Former Broncos quarterback Jake Plummer consumes nonpsychoactive cannabidiol to help alleviate his football-related pain. (AAron Ontiveroz, The Denver Post)

NFLPA looks to involve players’ families in push for marijuana policy change

The NFL Players’ Association proposal to alter the league’s substance-abuse policy and take a more “lenient” approach to marijuana will seek involvement from players’ families, too.

Union executive George Atallah said in an interview with SiriusXM NFL Radio that the NFLPA believes players are using marijuana to self-medicate. To address why and how, and to better examine players’ overall health, requires involving their families, he said.

“We believe that is the result of players trying to deal with managing pain on their own as opposed to going through a medical professional,” Atallah told hosts Alex Marvez and Geoff Schwartz. “If that’s the case, we need to really take a hard look at what’s causing them to self-medicate, how we can take better care of players in the locker room and how we can incorporate frankly all of the families of players into this solution.

“The disciplinary aspect of it is one thing. But what we’re really trying to focus on is helping players get better without having to resort to things like Toradol and heavy opioids.”

For much of the last year and a half or so, favor appeared to reside with the players in their fight for change to the league’s stand on marijuana. The number of states that legalized medical marijuana ballooned to 29, plus Washington, D.C, and the anecdotal evidence of cannabis’ health benefits have increased, especially as more NFL players speak out about their positive experiences in using it to treat their football-related pain.

The national acceptance of marijuana has undeniably grown. But the science still lags and the federal government’s view of marijuana has taken a drastic shift in recent months.

The minimal research (due in large part to federal restrictions), the U.S. Department of Justice’s vow to more strictly enforce federal laws, and a recent order by Attorney General Jeff Sessions to roll back a less lenient policy in handling drug crimes has given the NFL much more power and leverage in the debate of marijuana use.

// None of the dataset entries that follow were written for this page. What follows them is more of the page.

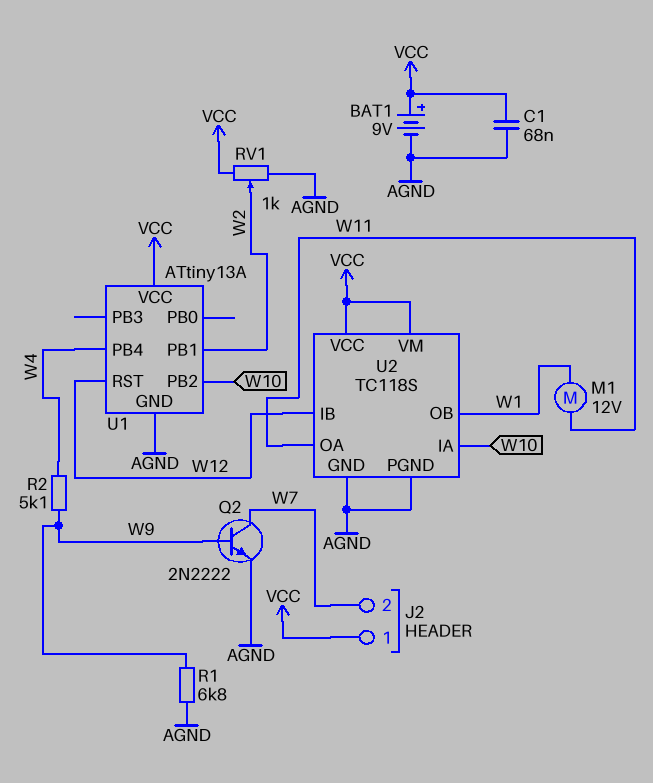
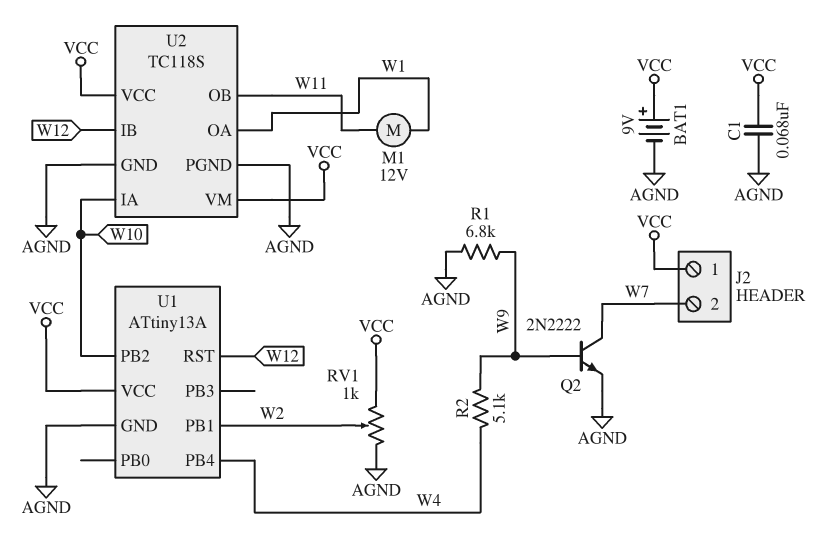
U2 pin OA: W11 -> W1
U2 pin OB: W1 -> W11

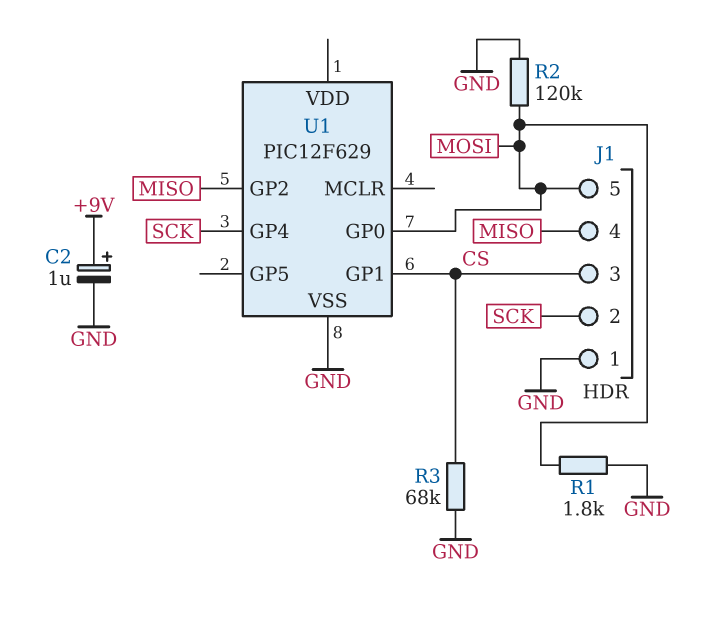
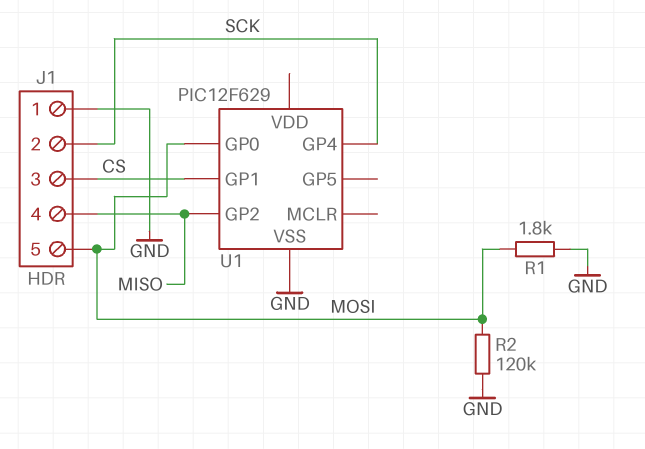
C2: 1uF (plus +9V, minus GND) -> none
R3: 68k (CS, GND) -> none

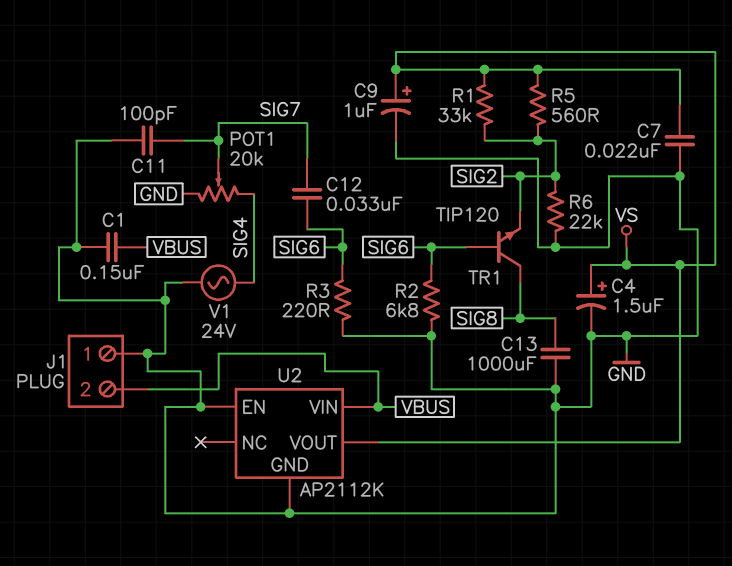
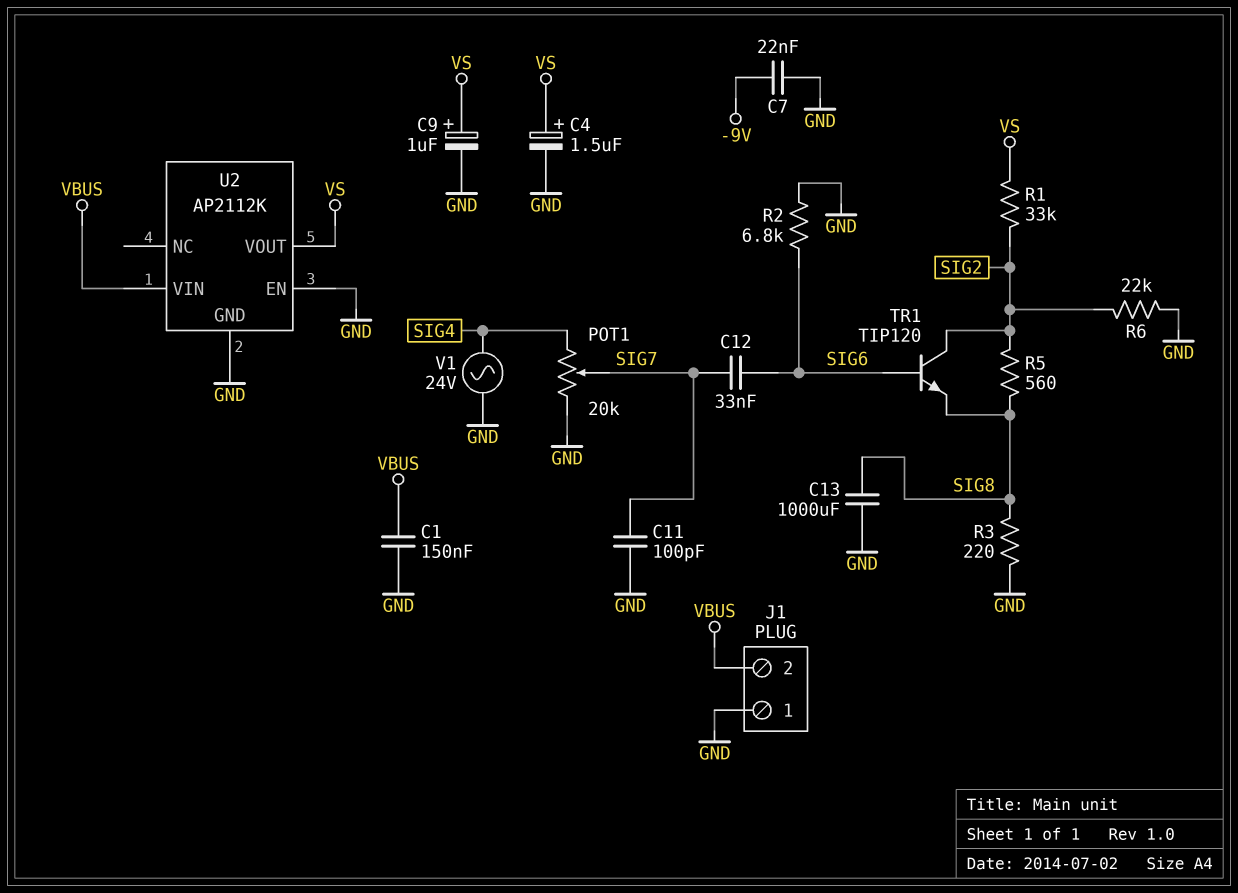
C7: 22nF (GND, VS) -> 22nF (-9V, GND)
R3: 220 (GND, SIG6) -> 220 (GND, SIG8)
R5: 560 (SIG2, VS) -> 560 (SIG2, SIG8)
TR1: NPN TIP120 (B SIG6, C SIG8, E SIG2) -> NPN TIP120 (B SIG6, C SIG2, E SIG8)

“The dynamics for marijuana have changed with Sessions as the attorney general, and leagues’ willingness to accept marijuana is likely impacted as well,” said Michael McCann, a legal analyst and the founding director of the Sports and Entertainment Law Institute at the University of New Hampshire School of Law.

It’s a catch-22, but the federal law and the new dynamics of federal policy-makers has given the NFL multiple outs in opting to not change its current substance-abuse policy.

Marijuana is classified as Schedule I drug by the U.S. Drug Enforcement Administration, making it federally illegal. Doctors cannot prescribe it and researchers have limited access to the plant to conduct studies.

Earlier this year the NFLPA said it developed a pain management committee to address the whole-body issues of players, and the potential benefits of marijuana are among its many subjects.

NFL commissioner Roger Goodell has said the league would consider changes to policy on marijuana if science supported it, but his most recent comments seemed to reflect the league’s persistent view of marijuana, “You’re ingesting smoke, so that’s not usually a very positive thing that people would say,” he said while on ESPN Radio. “It does have addictive nature. There are a lot of compounds in marijuana that may not be healthy for the players long-term. All of those things have to be considered.”

What is known, based on a January 2017 report that reviewed 10,000 studies since 1999: that cannabis is effective in treating chronic pain in adults.

What can be deduced but still lacks firm, conclusive evidence: that cannabinoids provide better outcomes from a traumatic brain injury, that they can improve the symptoms of post-traumatic stress disorder, that they can improve anxiety and symptoms associated with dementia, and that they can decrease the production of inflammatory cytokines.

The latter list has been the focus of so many current and former NFL players. But it may still not be enough to sway the NFL.

During the Sport Lawyers Association’s annual conference in Denver last month, NFL senior vice president of labor policy and legal affairs Adolpho Birch said the general perception of marijuana is far ahead of the science and federal law. But Birch also noted the Department of Justice’s stance on enforcing drug laws and the changing dynamic with the Drumpf administration — another indication of the NFL’s possible hesitance in considering change.

“(The league and players) argued over neutral arbitration and how to handle nonanalytical positives and HGH, and that was all negotiated between 2011 and 2014 regardless of the rest of the CBA,” said Christopher Deubert, a senior law and ethics associate at Harvard who has led multiple league-funded studies on its health practices. “It’s entirely reasonable that they could negotiate a change in marijuana without having to wait for the next CBA.

“That said, considering where the science is, the NFLPA is just now trying to do research on it. It’s very challenging to do research on marijuana because it’s Schedule I, so I wouldn’t imagine that there’s something that could be tangibly presented to the NFL that would force a change prior to the next CBA. It’s seems more likely, based on the trajectory, that it wrapped up in the next negotiation, if at all.”